China Passes More Milestones... Time to Slow Down?

Two more notable milestones for China:

First, Chinese banks are now the most highly (over?) valued banks in the world. If you measure a company’s worth by price-to-book value, there’s been a remarkable changing of the guard. There’s quite a few different ways to take in this chart… we’ll let you come to your own conclusion:

High Price-to-Book Ratios

Second, China is now the world’s biggest exporter (according to their data, anyway). The Red nation announced over the weekend that 2009 exports exceeded $1.2 trillion, edging out Germany’s current forecast for the No. 1 spot. Exports rose in China by 17% over that last year, beating foreign estimates by fourfold. Chinese import numbers are even more staggering — up a whopping 55% in 2009. Australians, which now count China as their No. 1 trading partner, have to be pumped about that… so long as China keeps it up in 2010.

“It’s likely that the growth we saw in emerging markets in 2009 will decelerate,” opines Dan Amoss. “China’s infrastructure-heavy stimulus package put Chinese people to work and boosted commodity imports from resource-rich countries like Brazil and Australia.

“The potential catalysts for a correction in China are many, but the most likely would be continued escalation of trade protectionism. This protectionist trend could offer several attractive short ideas in 2010…

“The interference of governments into free trade — in the form of both subsidies and tariffs — is not good for the future of globalization. Many of today’s big transnational corporations are built on the assumption of unending globalization.

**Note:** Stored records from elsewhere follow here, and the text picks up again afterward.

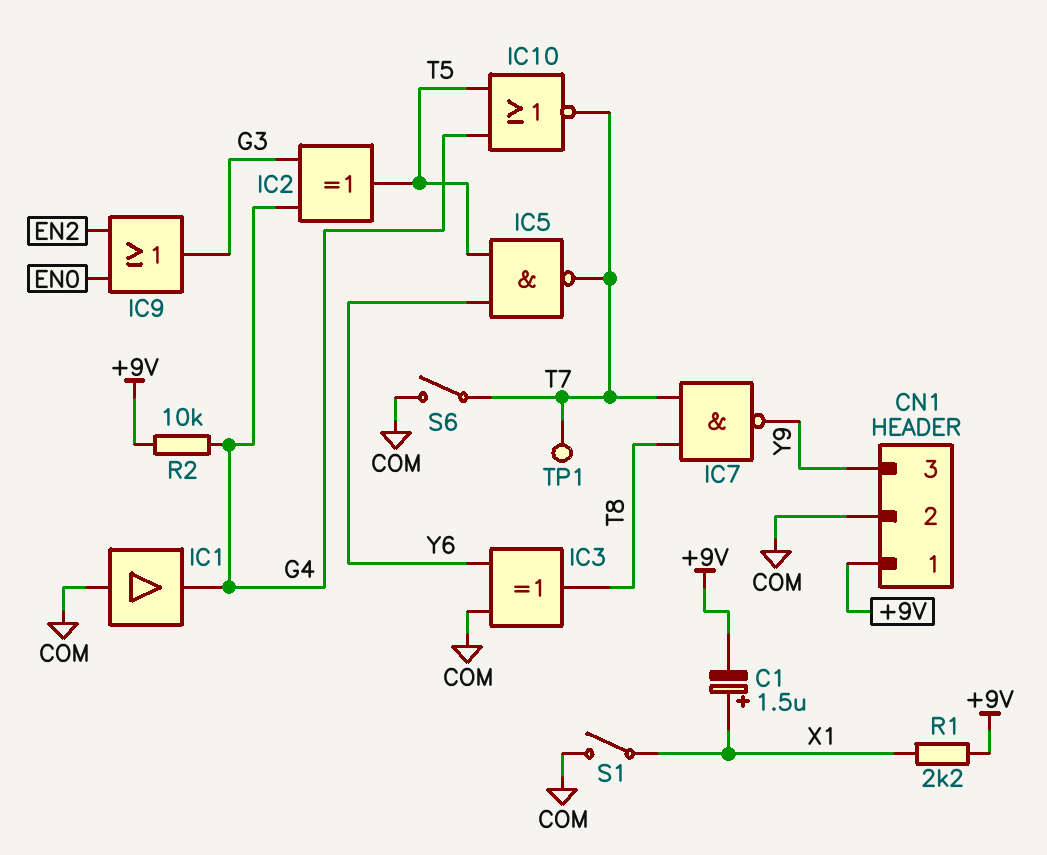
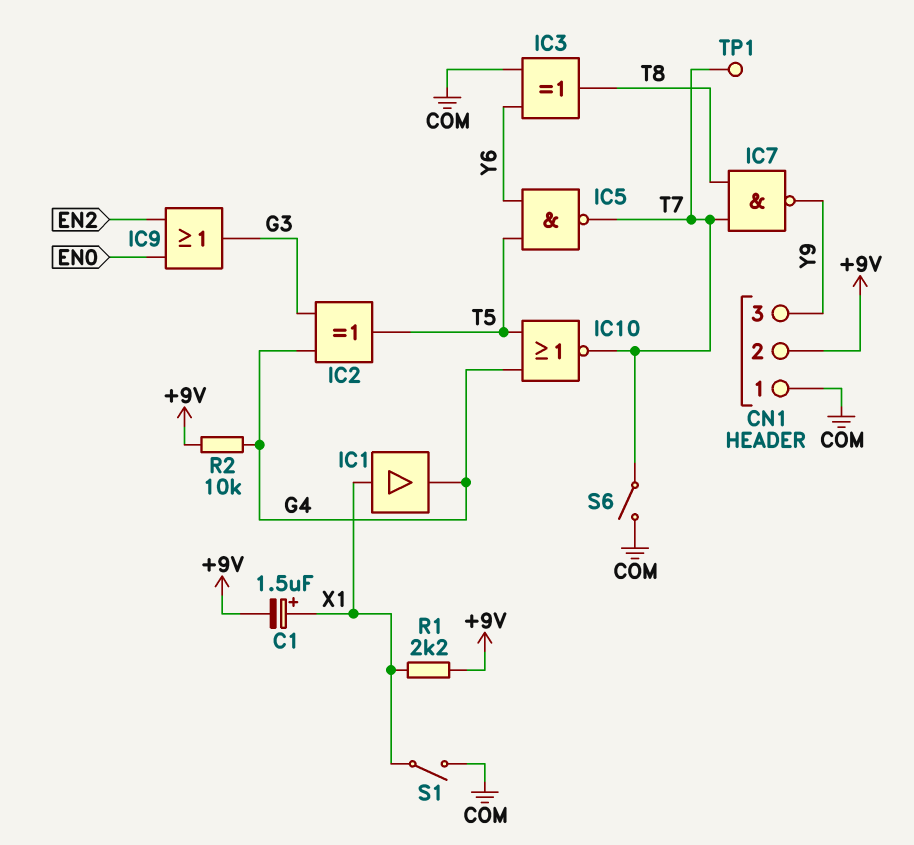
CN1 pin 1: +9V -> COM
CN1 pin 2: COM -> +9V
IC1: buffer (in COM, out G4) -> buffer (in X1, out G4)

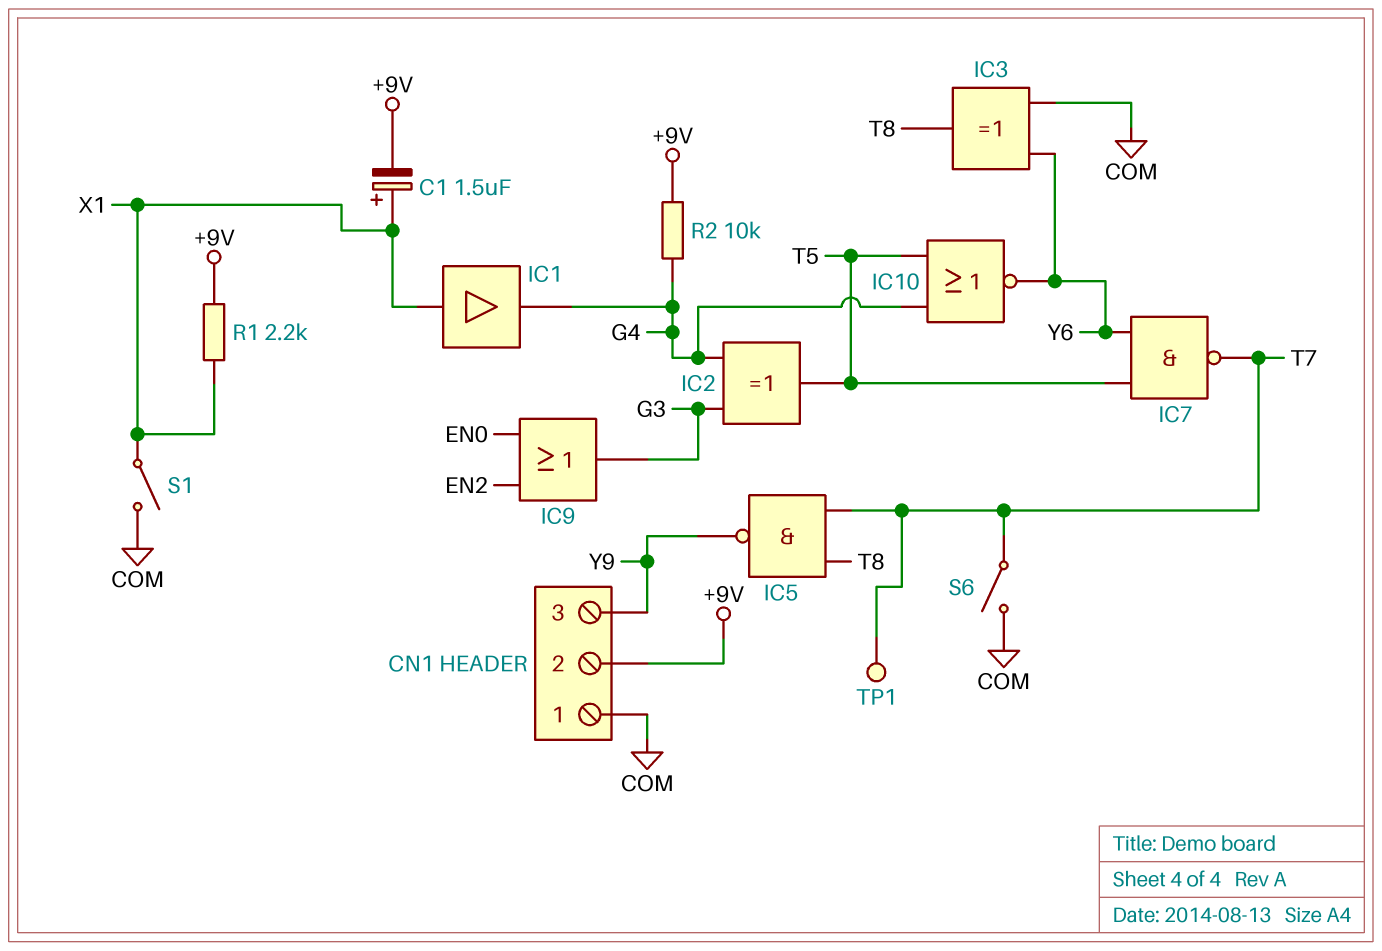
IC5: NAND (in T5, in Y6, out T7) -> NAND (in T7, in T8, out Y9)
IC7: NAND (in T7, in T8, out Y9) -> NAND (in T5, in Y6, out T7)
IC10: NOR (in G4, in T5, out T7) -> NOR (in G4, in T5, out Y6)

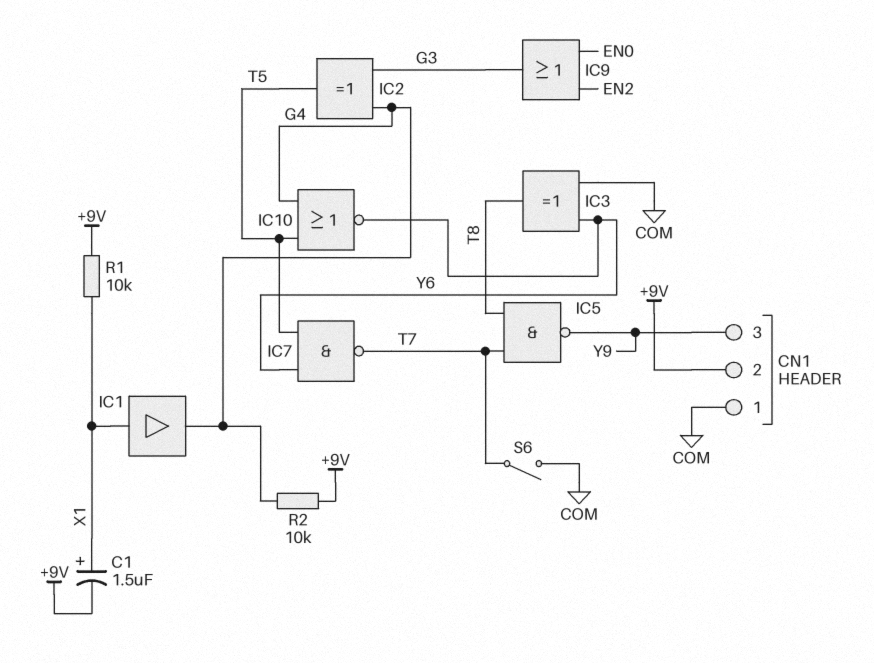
R1: 2.2k (+9V, X1) -> 10k (+9V, X1)
S1: switch (COM, X1) -> none
TP1: test point (T7) -> none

These big corporations are establishing closer ties to politicians around the globe, and many are seeking to game the system or pursue government subsidies, rather than serve their customers.

“Rising trade protectionism also threatens to transform many of the capital investments made over the past decade into losers. You may have noticed a consistent theme among most of our 2009 short ideas: high asset growth. Many global companies that expanded their balance sheets to add capacity were reacting to false market signals during the credit bubble. But now that demand for these companies’ products or services remains well below supply, losses will persist and industries must shrink capacity to match a new level of austerity.”